October 5, 2012 – December 28, 2012
Lee Albert Hill grew up in West Texas and after living and working in the Connecticut/New York area for many years, came back to Texas to make his home in Fort Worth. In addition to his work as a painter, Hill is also an architect and Associate Principal at Hahnfeld Hoffer Stanford Architects, one of the top design firms in the Dallas/Fort Worth area. Hill’s architectural contributions to local landmarks include, Temple Beth-El, Arborlawn United Methodist Church and the Will Rogers Ticket and Visitor’s Center. Hill has maintained an active art studio for many years and his paintings have recently been featured in the pages of INDULGE MAGAZINE and shown in several local and regional galleries including the K-Space Contemporary in Corpus Christi. In addition, his work has also been shown in curated group exhibitions from New Orleans, Houston and San Francisco to Berlin Germany and Moscow Russia.
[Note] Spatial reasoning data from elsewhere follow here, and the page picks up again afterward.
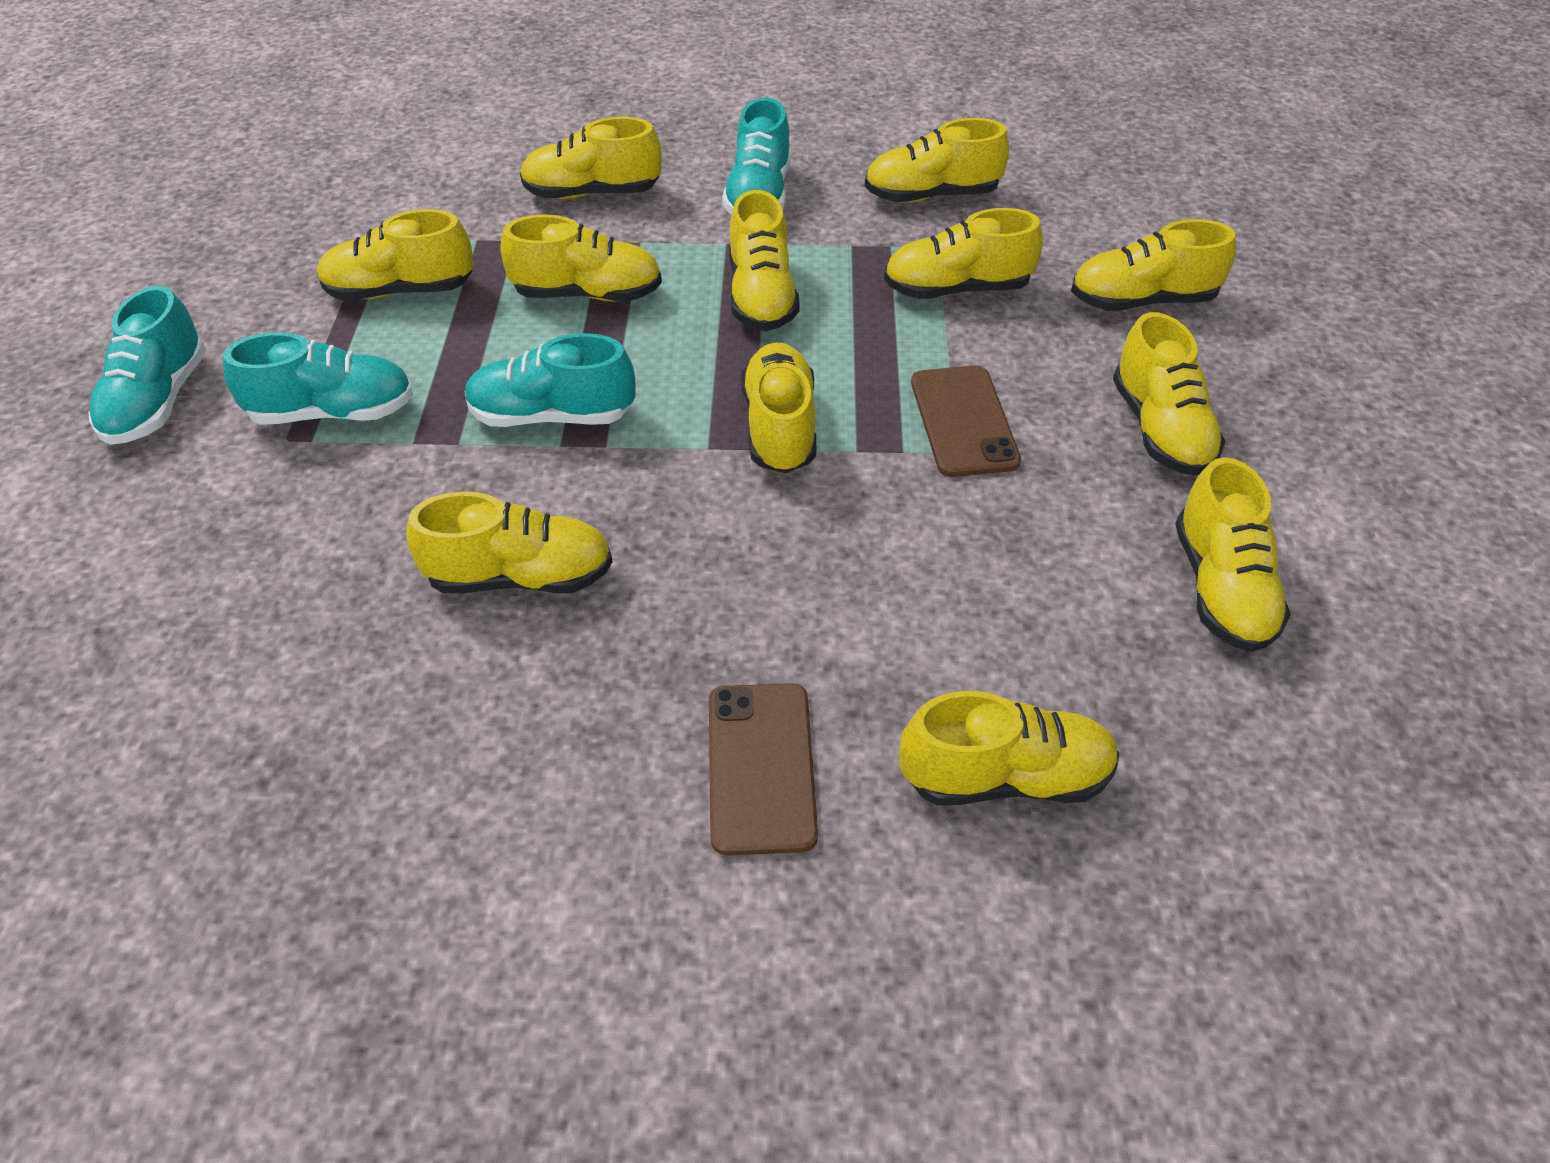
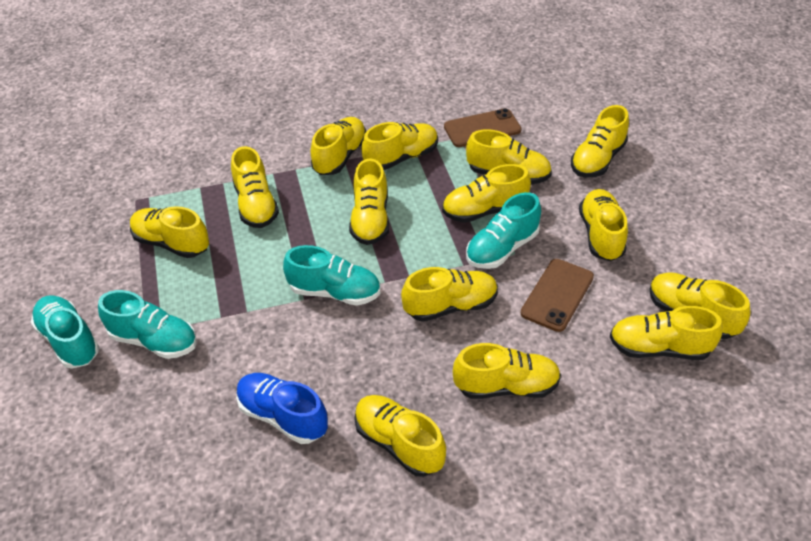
blue shoe: 0 -> 1
yellow shoe: 12 -> 14

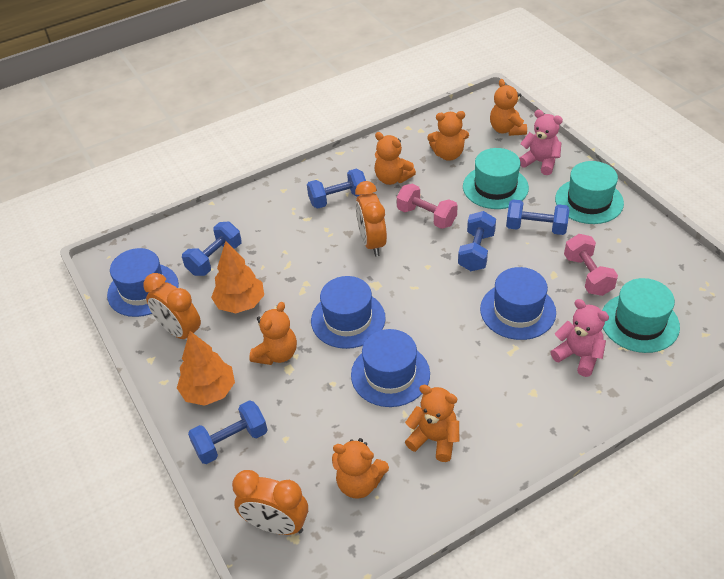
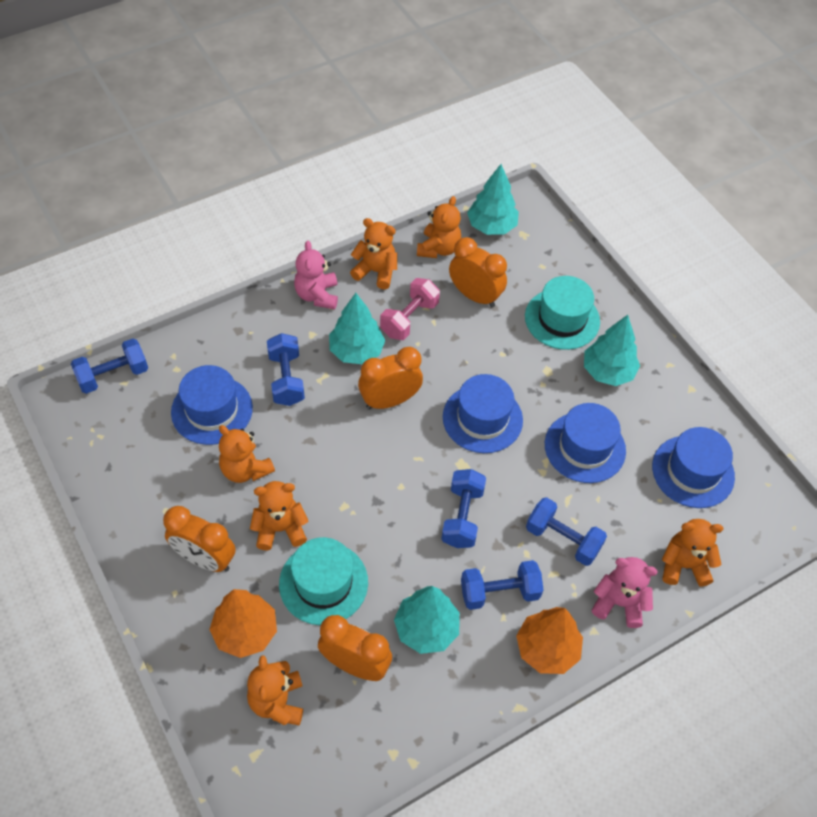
orange clock: 3 -> 4
pink dumbbell: 2 -> 1
turquoise hat: 3 -> 2
turquoise tree: 0 -> 4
Through his paintings Lee Albert Hill has been exploring the process of abstracting man’s relationship with nature after being exposed to the work of contemporary Asian artists during a trip to study art and architecture in Japan. Many Asian artists, particularly those in Japan, have started to express a clear and close relationship to the natural world. Through their art they believe nature is a force that should be felt rather than rationalized. Hill has been exploring this force himself through his paintings which start out by being placed outdoors among the extremes of weather in his native state of Texas. These works emphasize permanence over the ephemeral and are an expression of the time and place in which they are created.
This exploration continues in Hill’s “Bluestem Series. Bluestem is a native prairie grass and can be found all across the North Texas region where Hill's home and studio are located. Work in the series is produced in several steps. Bluestem is carefully selected for its potential to create impressions in acrylic paint on canvas while exposed to the weather. After weathering, the work is then brought into his studio where forms and patterns are discovered, taped off and painted over. Through a process of adding and subtracting, an under-and-over-painting is created. The result is a unique visual language of reductive contrasting patterns which express secret forms and space.